Selective labeling and localization of the M4 (m4) muscarinic receptor subtype

We report here a novel strategy for the selective labeling and localization of the M4 (m4) muscarinic receptor subtype, based on the distinct kinetics of the muscarinic antagonists dexetimide and N- methylscopolamine (NMS) and on the selectivity profile of guanylpirenzepine and AF-DX 116 for the m1-m5 muscarinic receptor subtypes expressed in CHO-K1 cells. Incubation with 10 nM dexetimide, a nonselective antagonist, resulted in >90% occupancy of each of the m1-m5 receptor subtypes. The relatively rapid rates of dexetimide dissociation from the m1, m2, and m4 receptor subtypes (t( 1/2 ) values of <12.5 min) and the slower rates of dexetimide dissociation from the m3 and m5 receptor subtypes (t( 1/2 ) values of 65 and 75 min, respectively) favored the labeling of the m1, m2, and m4 receptor subtypes with short incubations with [³H]NMS. Inclusion of 200 nM guanylpirenzepine and 250 nM AF-DX 116 prevented the binding of [³H]NMS to the majority of the m1 and m2 receptor subtypes, respectively, resulting in primary labeling of the m4 receptor subtype. Brief dissociation of the radioligand in the presence of 1 μM atropine improved the ratio of m4 to m2 labeling by selectively removing [³H]NMS from the m2 subtype.
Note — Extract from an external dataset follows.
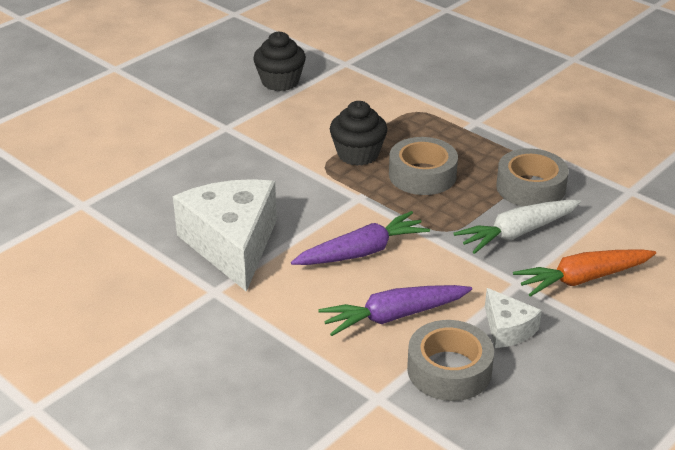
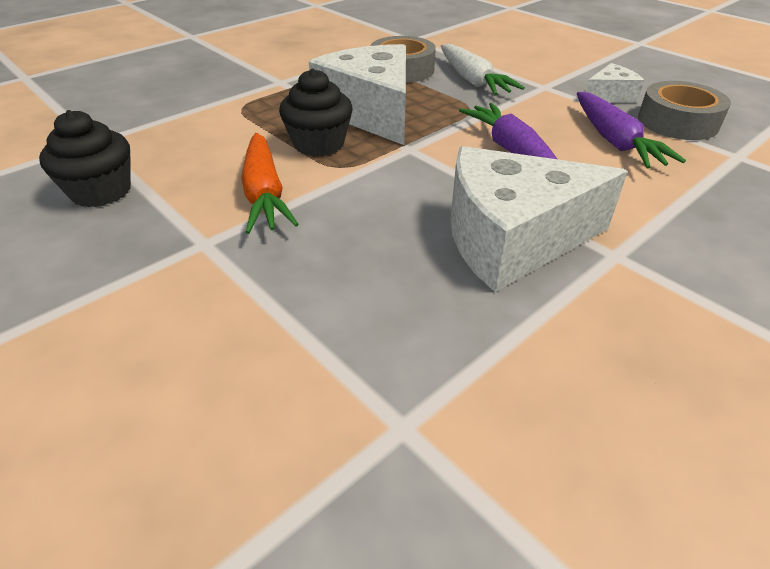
camera: 85 degrees left, 5 degrees up
(422, 175) = (371, 112): grey tape -> white cheese
(582, 279) = (533, 65): orange carrot -> orange carrot (264, 193)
Under these conditions, the ratio of [³H]NMS binding to the m4 versus m1, m2, m3, and m5 receptor subtypes was 4:1. In vitro autoradiography combined with these m4- selective labeling conditions demonstrated that the M4 (m4) receptor subtype was localized to the primary visual area (V1, area 17, occipital cortex) and the basal ganglia, a distribution distinct from that demonstrated for the M1 (m1), M2 (m2), and M3 (m3) receptor subtypes. These results demonstrate that a combination of the distinct kinetics of dexetimide and NMS and the receptor subtype selectivity of guanylpirenzepine and AF-DX 116 provides a valuable labeling strategy to examine the distribution and localization of the M4 (m4) muscarinic receptor subtype in brain, peripheral tissues, and cell lines.